In this period the press has suffered an upturn in violence. Seven journalists have been murdered since the meeting in Antigua, bringing the number in the year to 10.
The traditional and digital news media gave wide coverage to the events following the earthquakes that shook the country. On September 7 an 8.2 quake was felt in Oaxaca and Chiapas, causing 96 deaths and damage to infrastructure. On September 19 a 7.1 quake again shook the country, leaving 369 deaths and considerable material damage in Mexico City, Puebla, Mexico State, Guerrero and Oaxaca.
Concerning violence against journalists the National Human Rights Commission (CNDH) estimates that from 2000 to date there have occurred 130 murders, 38 of these having been committed during the current government of President Enrique Peña Nieto. In addition, there is a climate of constant aggressions, many of them committed by public officials.
Since the meeting in Antigua murdered were journalists Maximino Rodríguez, Javier Valdez, Jonathan Rodríguez, Salvador Adame Pardo, Cándido Ríos Vázquez, Juan Carlos Hernández and Édgar Daniel Esqueda.
Artículo 19 documented 276 attacks against the press this year, a 23% increase over the same period last year. The CNDH says that only in 10% of the cases has there been a sentencing. The rest are not investigated and remain unpunished.
Within the framework of elections held this year there was recorded an increase in attacks upon journalists. In Coahuila there was a 325% increase in such attacks. These attacks also increased in Mexico City and Veracruz.
On September 14 it was learned that the municipal authorities of Nuevo Laredo, Tamaulipas, filed suit against the newspaper El Mañana de Nuevo Laredo in reprisal for its publication of journalists' investigations concerning public corruption. The newspaper published reports on alleged unlawful acts that were said to involve the existence of ghost companies that acquired million-dollar contracts for advertising, cases of nepotism and alleged enrichment on the part of Mayor Enrique Rivas and other local officials.
The following are other important events of the past six months:
On April 14 the murder occurred in La Paz Baja, California Sur, of Maximino Rodríguez Palacios, stringer for Colecitvo Pericú. He was shot at from a vehicle as he was getting out of his car. Arrested in early June were three persons allegedly involved in the murder.
On May 15 Javier Valdez Cárdenas, co-founder of the weekly newspaper Riodoce and correspondent of La Jornada, was murdered in Culiacán, Sinaloa. He was left dead in a street a few yards from his publication at midday. To date the authorities have not shown any progress in their investigations.
The same day was the murder of Jonathan Rodríguez Córdova, a reporter with the weekly newspaper El Costeño in Autlán, Jalisco. A group of armed men shot 25 times at the vehicle in which he was traveling with his mother. Four bullets hit him in the body and his mother was seriously injured. The newspaper had received threats.

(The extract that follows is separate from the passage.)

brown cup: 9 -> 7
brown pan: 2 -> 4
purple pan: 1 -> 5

On May 18 the kidnapping occurred of Salvador Adame Pardo, owner of Canal 6TV in Múgica, Michoacán. His burned body was found on June 26. It is believed that the head of a local criminal gang, Feliciano Ledezma, nicknamed "El Chano Peña," could have been responsible for the crime.

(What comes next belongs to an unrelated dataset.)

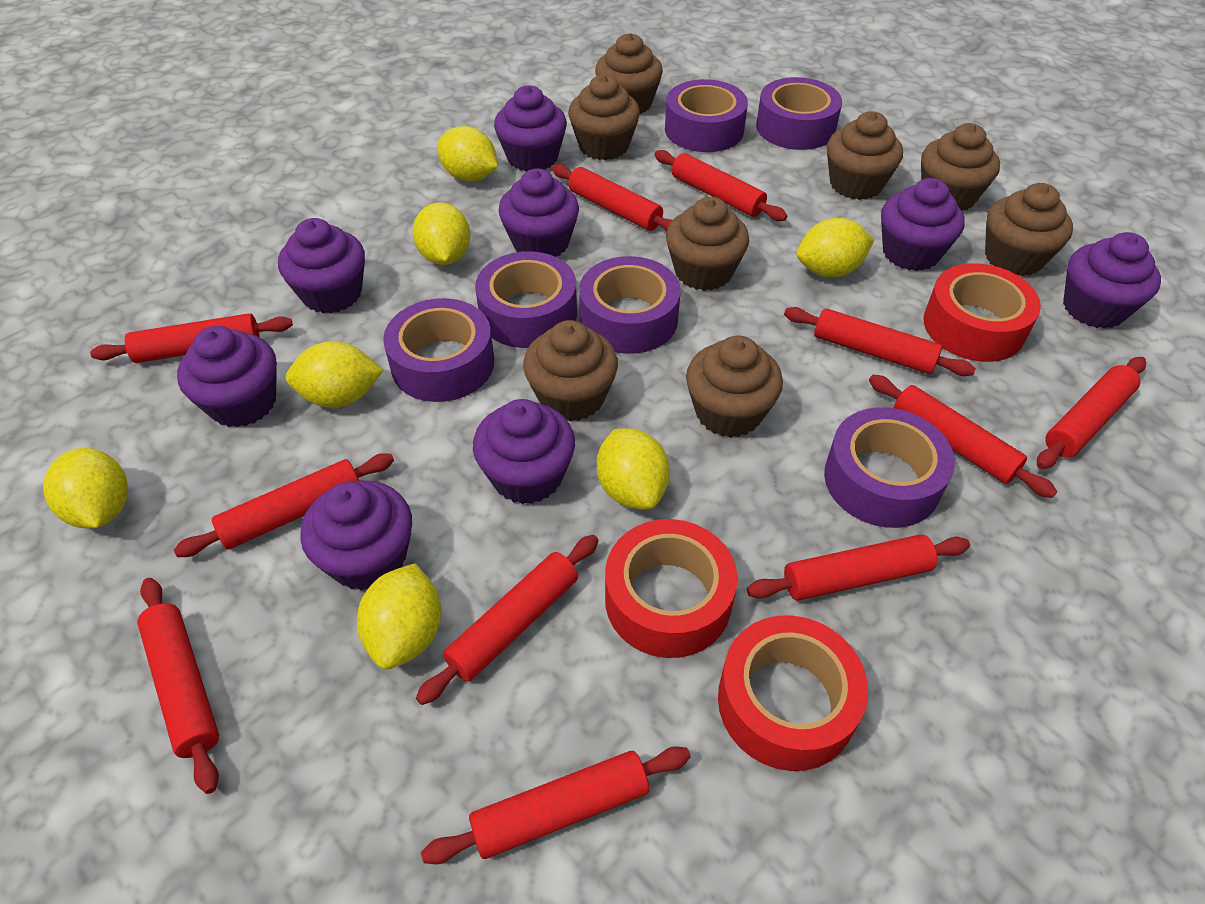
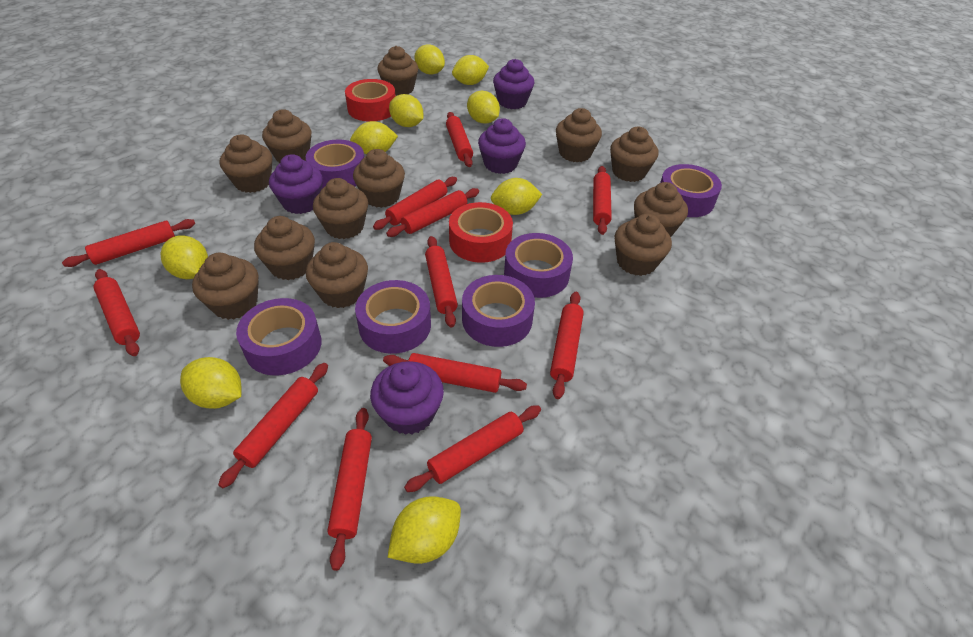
brown cupcake: 8 -> 12
purple cupcake: 8 -> 4
red rolling pin: 11 -> 12
red tape: 3 -> 2
yellow lemon: 7 -> 9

On August 22 the murder was committed of Cándido Ríos Vázquez in the municipality of Hueyapan de Ocampo in Veracruz. He was stringer for the newspaper Diario de Acayucan and founder of La Voz de Hueyapan. He used to publish information about cases of corruption and abuse of power.
On September 5 there was the murder of Juan Carlos Hernández, stringer photographer and newsroom assistant of the portal La Bandera Noticias in Yuririra, Guanajuato. He was attacked by assailants who shot him as he was leaving his home at night. Local media said that the Web site had reported being threatened.

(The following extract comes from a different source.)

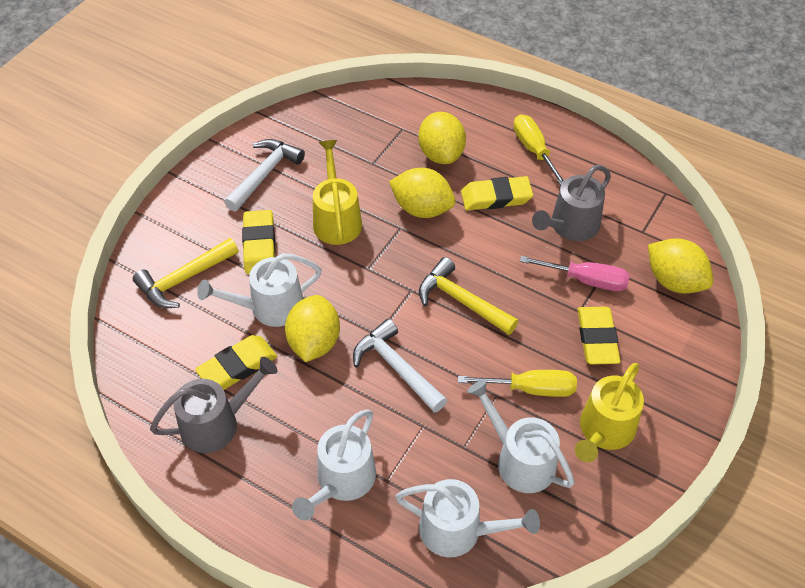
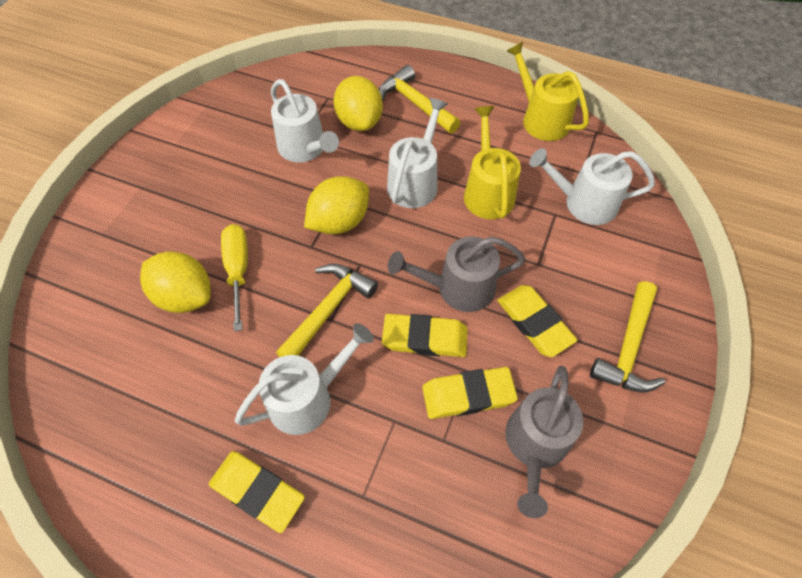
pink screwdriver: 1 -> 0
white hammer: 2 -> 0
yellow hammer: 2 -> 3
yellow lemon: 4 -> 3
yellow screwdriver: 2 -> 1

On October 5 the murder occurred of Édgar Daniel Esqueda Castro in San Luis Potosí. He was stringer of the media Vox Populi and Metrópoli de San Luis. Assailants dressed in police uniforms entered his home and carried him off. He was found dead the following day, with signs of torture, half-dressed and with his hands tied behind his back. He used to cover the police beat and several months before his murder he reported he had been threatened.
On October 16 journalist and news announcer Cecilia Méndez was attacked in Zapopan, Jalisco. She was traveling in her car after leaving the radio station where she broadcast the program "Yo siempre estoy bien" (I am always well) in Zapopan. Assailants riding a motorcycle shot her in the face and chest.
The high level of impunity and lack of safety in which journalists work in the country is evidenced in the lack of results of investigations that lead to the punishment of those responsible for the murders and attacks.